‘This isn’t their first step, it’s their second step’: Bosun School trains new generation of sailors

By Kieran Delamont

It’s October, and after the ups and downs of COVID, most students are settled back into their routines.

Perhaps, that is, unless you are a student at the Bosun School in Lunenburg, where this fall’s curriculum replaces reading, writing and arithmetic with sailmaking, ship rigging and nautical maintenance. 

The Bosun School is run by Captain Daniel Moreland of STV Picton Castle, a tallship docked just south of the city. 

“It’s a land-based program to teach practical nautical skills that are useful on ships and boats, yachts, any type of vessel,” Moreland says. “It’s rigging, it’s painting, it’s caulking, it’s things you need. It’s very difficult to learn these things because it’s hard to come by this stuff. Used to be easier, but it’s harder now.” 

In this way, it is a unique kind of nautical education. Compared to more formal training regimes, the Bosun School curriculum is conceived of as more of a catch-all – a bit of experience doing everything you’re likely to need to know if you were working as a crew member on an active ship. 

“They won’t be experts at anything, but they’ll be far further along than they were before they started,” Moreland says. “There’s no navigation or chart work, no radar, no radio — we’re doing simple hand skills. All that stuff is pretty available elsewhere. We’re trying to do what is hard to get elsewhere.”

This fall saw the first of two upcoming sessions at the Bosun School.

The first, which started on October 5 and is running until early December, focuses on ship rigging, where students will “learn how to conduct a rig inspection, identify which parts need to be repaired or replaced, and learn how to fix or make new parts.”

The second session, which starts on February 14 and runs until April 1, focuses on “the skills required to repair sails and construct new ones.” 

The average day, says Moreland, could include a whole lot more than that — just like on a working ship.

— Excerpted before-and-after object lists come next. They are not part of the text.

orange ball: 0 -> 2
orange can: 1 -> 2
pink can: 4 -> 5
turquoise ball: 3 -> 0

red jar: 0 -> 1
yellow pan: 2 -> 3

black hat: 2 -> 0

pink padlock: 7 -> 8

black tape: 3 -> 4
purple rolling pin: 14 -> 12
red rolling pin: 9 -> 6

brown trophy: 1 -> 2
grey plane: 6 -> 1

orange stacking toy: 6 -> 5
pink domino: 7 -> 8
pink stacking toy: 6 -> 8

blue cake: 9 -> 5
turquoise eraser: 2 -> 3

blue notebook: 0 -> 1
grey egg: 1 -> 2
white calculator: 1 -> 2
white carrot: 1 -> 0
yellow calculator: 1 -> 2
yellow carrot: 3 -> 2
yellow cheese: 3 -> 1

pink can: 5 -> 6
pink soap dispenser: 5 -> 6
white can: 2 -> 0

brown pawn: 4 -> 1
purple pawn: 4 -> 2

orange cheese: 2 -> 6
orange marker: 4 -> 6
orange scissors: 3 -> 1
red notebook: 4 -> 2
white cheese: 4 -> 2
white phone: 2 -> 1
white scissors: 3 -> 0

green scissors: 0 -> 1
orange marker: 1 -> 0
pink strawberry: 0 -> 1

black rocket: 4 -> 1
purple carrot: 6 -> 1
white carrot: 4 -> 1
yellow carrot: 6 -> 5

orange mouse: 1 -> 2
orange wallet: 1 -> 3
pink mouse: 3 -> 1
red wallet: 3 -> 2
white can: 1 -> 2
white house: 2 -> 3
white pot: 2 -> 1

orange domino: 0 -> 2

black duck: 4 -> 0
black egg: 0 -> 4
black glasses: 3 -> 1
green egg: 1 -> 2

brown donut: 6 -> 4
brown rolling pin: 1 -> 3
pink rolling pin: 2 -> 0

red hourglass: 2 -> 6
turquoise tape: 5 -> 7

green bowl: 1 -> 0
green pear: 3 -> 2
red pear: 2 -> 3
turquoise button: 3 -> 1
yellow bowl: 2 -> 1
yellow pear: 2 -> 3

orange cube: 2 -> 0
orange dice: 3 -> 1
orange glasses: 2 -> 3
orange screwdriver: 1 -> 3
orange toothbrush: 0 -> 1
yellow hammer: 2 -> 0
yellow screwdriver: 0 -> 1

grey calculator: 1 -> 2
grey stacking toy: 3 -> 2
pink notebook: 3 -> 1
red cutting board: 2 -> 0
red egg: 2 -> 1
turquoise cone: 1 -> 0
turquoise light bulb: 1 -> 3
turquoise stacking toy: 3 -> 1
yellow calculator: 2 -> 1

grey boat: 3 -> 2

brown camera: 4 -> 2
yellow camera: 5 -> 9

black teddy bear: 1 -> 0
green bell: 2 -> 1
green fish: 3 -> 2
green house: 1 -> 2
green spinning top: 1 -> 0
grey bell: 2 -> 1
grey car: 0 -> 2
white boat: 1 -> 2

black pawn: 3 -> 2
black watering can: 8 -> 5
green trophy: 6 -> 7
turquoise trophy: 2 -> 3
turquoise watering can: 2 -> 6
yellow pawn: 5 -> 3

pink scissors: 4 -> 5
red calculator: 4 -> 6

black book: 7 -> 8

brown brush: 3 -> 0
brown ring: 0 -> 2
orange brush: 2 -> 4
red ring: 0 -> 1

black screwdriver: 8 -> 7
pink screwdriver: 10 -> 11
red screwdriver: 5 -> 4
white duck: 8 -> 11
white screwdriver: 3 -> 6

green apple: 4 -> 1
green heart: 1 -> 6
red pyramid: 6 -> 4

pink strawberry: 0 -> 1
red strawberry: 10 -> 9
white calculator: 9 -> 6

“There’s lots to learn, it’s not just wire splicing and rope,” he says. “They’ll get up in the morning and they’ll do their domestic duties — they’ll clean their living areas, they’ll make breakfast, and then they’ll turn to something we instructed them yesterday, and they’ll practice it. There’s lots of stuff.” 

Though the school is nominally organized around the Picton Castle, a tallship, Moreland says the program is meant to give people a lot of breadth, focusing on transferrable skills rather than skills specific to any one kind of ship. 

“In the summertime, we have a lot of small boats — it’s a wide variety, half a dozen different boats that you pull up on the beach, and they get to muck about in them,” Moreland says. “We have a sailing dory, we have a small schooner, we even have some dugout canoes from the South Pacific — those are fun. We have a couple double-ended rowboats from the Caribbean, and they learn about rowing.” 

To Moreland, this kind of education serves a unique role in incubating the next generation of crew members — it’s not just a for-fun thing, but for people who have an eye towards a career. 

“They have to have already spent some time on a boat, or a ship or something,” he says. “They’ve already decided that they are interested in this type of thing — this isn’t their first step, it’s their second step.

“Maybe you’ve made a trip to Bermuda on a yacht; maybe you were in your friend’s lobster boat for a summer,” he says. “You have to already be infected with the desire to get better at this.”